Before: Talbot, P.J., and Neff and Fitzgerald, JJ.
PER CURIAM.
Plaintiff Shirley Franzel appeals as of right the denial of her request for a new trial and
the award of case evaluation sanctions against her. We affirm.
I
Plaintiff argues that the trial court improperly dismissed her claim because it
misinterpreted this Court’s prior decision that she was entitled to only nominal damages. We
disagree.
Whether the trial court misinterpreted this Court’s decision is a question of law, reviewed
de novo. Rapistan Corp v Michaels, 203 Mich App 301, 306; 511 NW2d 918 (1994). In an
earlier opinion regarding this case, this Court stated that plaintiff was entitled to only nominal
damages for breach of an at-will employment contract. Franzel v Kerr Mfg Co, 234 Mich App
600, 606; 600 NW2d 66 (1999). While plaintiff argues that this Court did not direct entry of a
judgment for nominal damages, and that she was, therefore, entitled to a new trial, this Court’s
opinion is clear that plaintiff is entitled to only nominal damages on her breach of contract claim.

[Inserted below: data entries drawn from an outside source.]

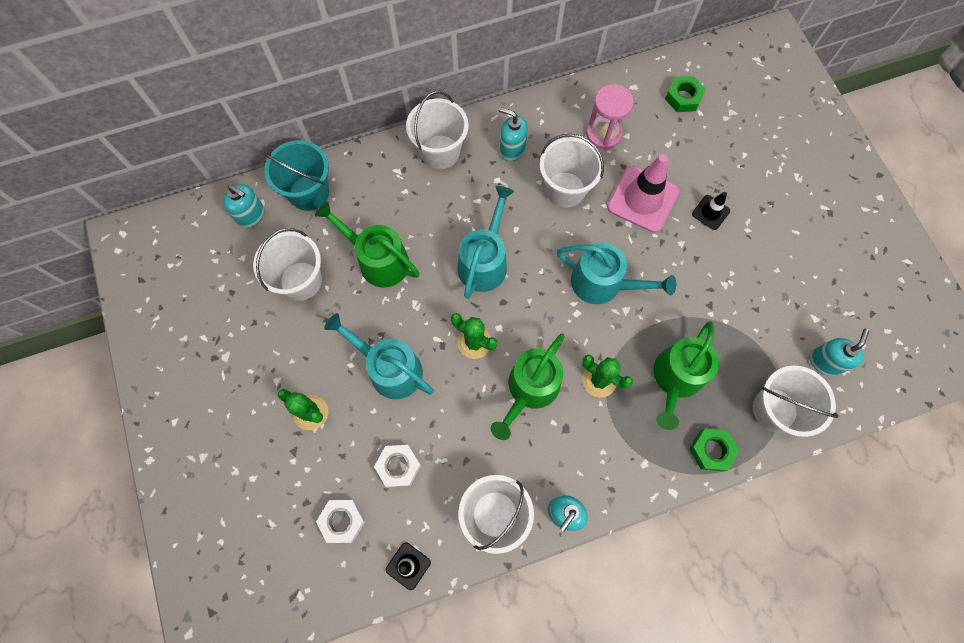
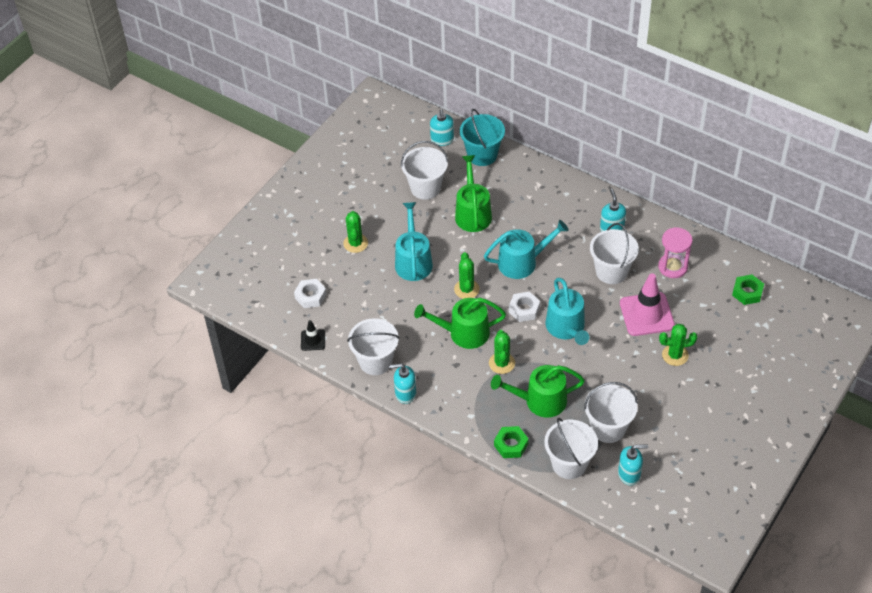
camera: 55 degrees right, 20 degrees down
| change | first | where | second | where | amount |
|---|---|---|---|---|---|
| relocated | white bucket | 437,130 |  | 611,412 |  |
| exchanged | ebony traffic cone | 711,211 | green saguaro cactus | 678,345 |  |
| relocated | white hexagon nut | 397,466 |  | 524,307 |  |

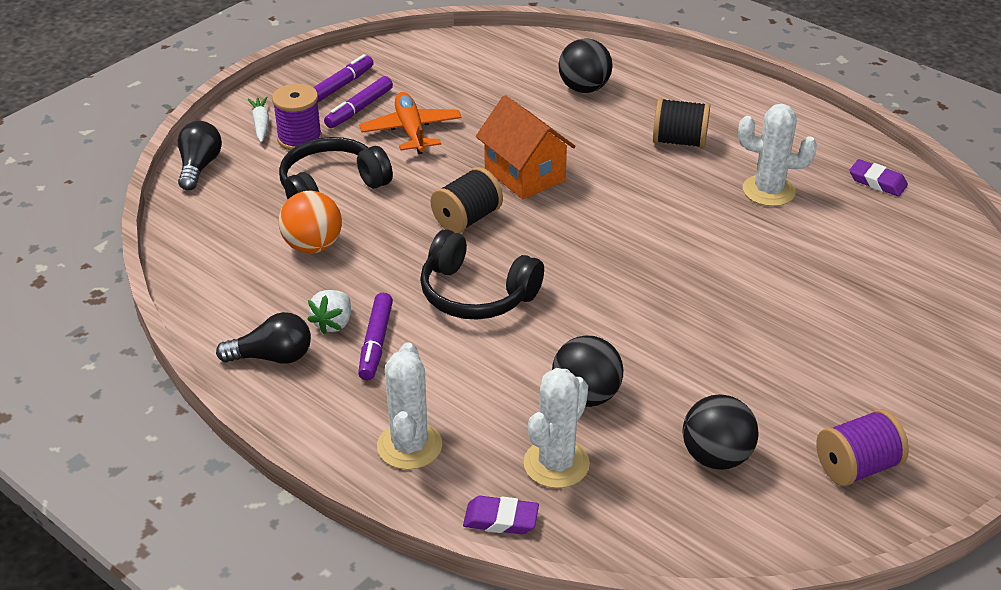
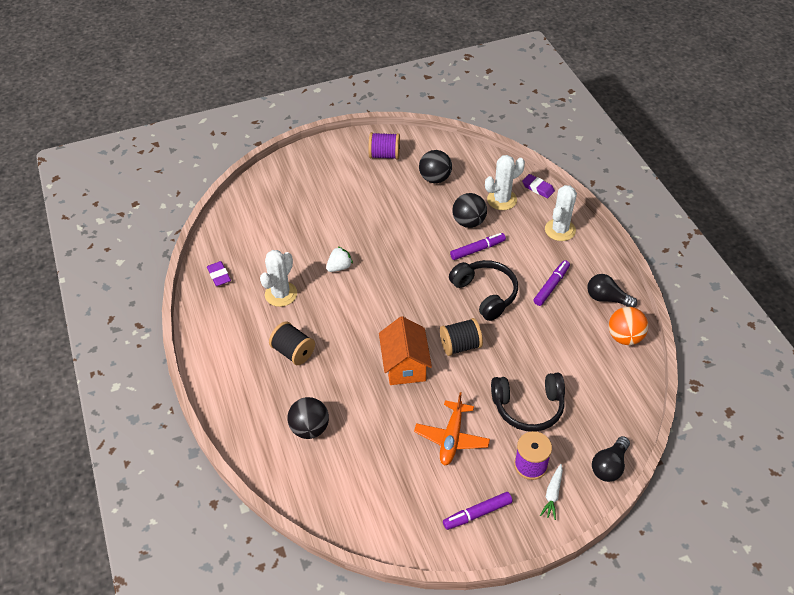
camera: 150 degrees left, 10 degrees up
| change | first | where | second | where | amount |
|---|---|---|---|---|---|
| relocated | royal purple marker | 358,102 |  | 478,246 |  |
| spun | white saguaro cactus | 777,155 |  | 278,278 | 75 degrees clockwise |
| relocated | bright orange ball | 310,222 |  | 628,326 |  |
| relocated | white berry | 329,312 |  | 339,259 |  |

Id. at 606, 618-619. Plaintiff has established no basis for revival of her remaining claims, which
either plaintiff did not appeal following trial or the dismissal of which was affirmed on appeal.
Therefore, the trial court’s decision denying a third trial in the interest of judicial economy was
proper. See Kolton v Nassar, 358 Mich 154, 158; 99 NW2d 362 (1959); Vachon v Todorovich,
356 Mich 182, 188; 97 NW2d 122 (1959).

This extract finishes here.